With all of those dynamics swirling around we are the example our kids look to. They are watching us as we react. They are watching what we do with feelings. They are watching how active or not we are. They are watching the nutrition we are consuming, in the form of food, or even in the form of the media we consume. They are silently observing and storing to their developing identities “this is how we do things in these times”.

Like it or not a parent’s well being is an integral part of the family well-being. Even more so as we are all in the same space together for much longer periods of time. Winter is looming and more restrictions are being placed on us limiting outings greatly. So what can be done?

Take care of you. It’s not just a nice thing, it’s a necessity. If you were on a plane and those masks drop you know you need to put yours on first. So here we are, parenting in the time of covid and the masks have dropped. How are you putting on your mask?

Self-care is getting a lot of attention. And pushback too from the overtired parent snarkily saying, yeah, when do I fit that in?  Suggestions of soaking in a luxurious bath or taking time to journal while yes good may create feelings of frustration because they require additional time or effort. Sometimes it can be even smaller. Maybe it’s opening the window to air out the house. Maybe it’s tidying a part of a room so you can sit for 5 min with a cup of tea. Maybe it’s limiting your watching screens time. Maybe it’s going to bed a bit earlier. Maybe it’s a walk around the block. Maybe it’s an extra hug goodnight even though the little ones getting out of bed again is frustrating. Maybe it’s letting out that good cry that’s been stuffed in there for a really long time.  Or maybe, just maybe, it’s time to play.

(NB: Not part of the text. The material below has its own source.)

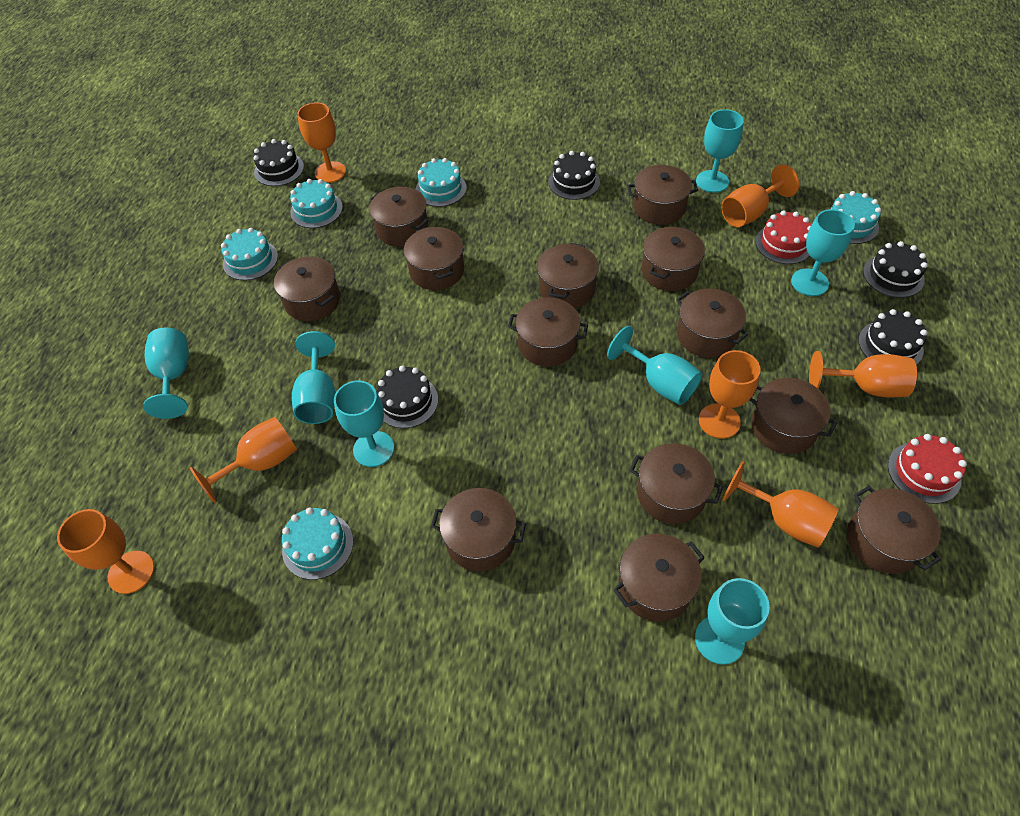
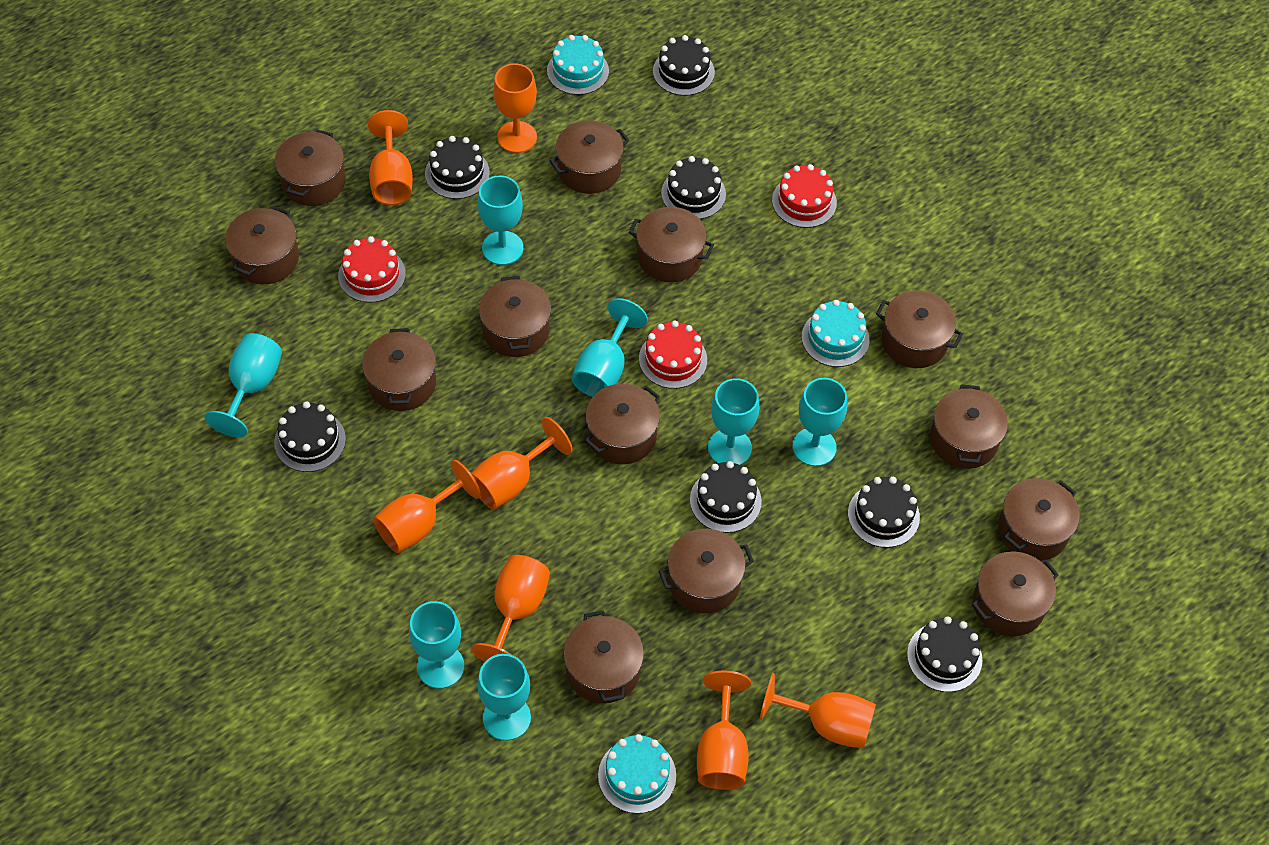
black cake: 5 -> 7
red cake: 2 -> 3
turquoise cake: 5 -> 3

All serious all the time takes a toll on our bodies, our thoughts, our creativity and our ability to give back. It’s a theme I see in myself for sure and that pops up in my healing practice with the burnt out parents that show up. We’ve been socialized to be responsible adults and somewhere along the way we lost our ability to play. The challenge to parents this week, and I hear you, the to do list is long,  put the list down for a second. Put the phone down for a second. Get out there and play. Crawl around, make that fort, pull out the old Monopoly board or the game of life, finger paint or just partake in an old fashioned snowball or pillow fight. That 5 minutes of play and laughter will trigger the release of endorphins. These endorphins not only make you feel good in the moment but work also to lower blood pressure, stabilize moods, reset your brain chemistry and also relieve pain. And the science shows that those effects can last for hours afterwards. Laughter may not make Covid disappear but it can bring you back into the present moment, back to the reason you embarked on this parenting journey. The kids. Be present with your kids. They’ll love you for it.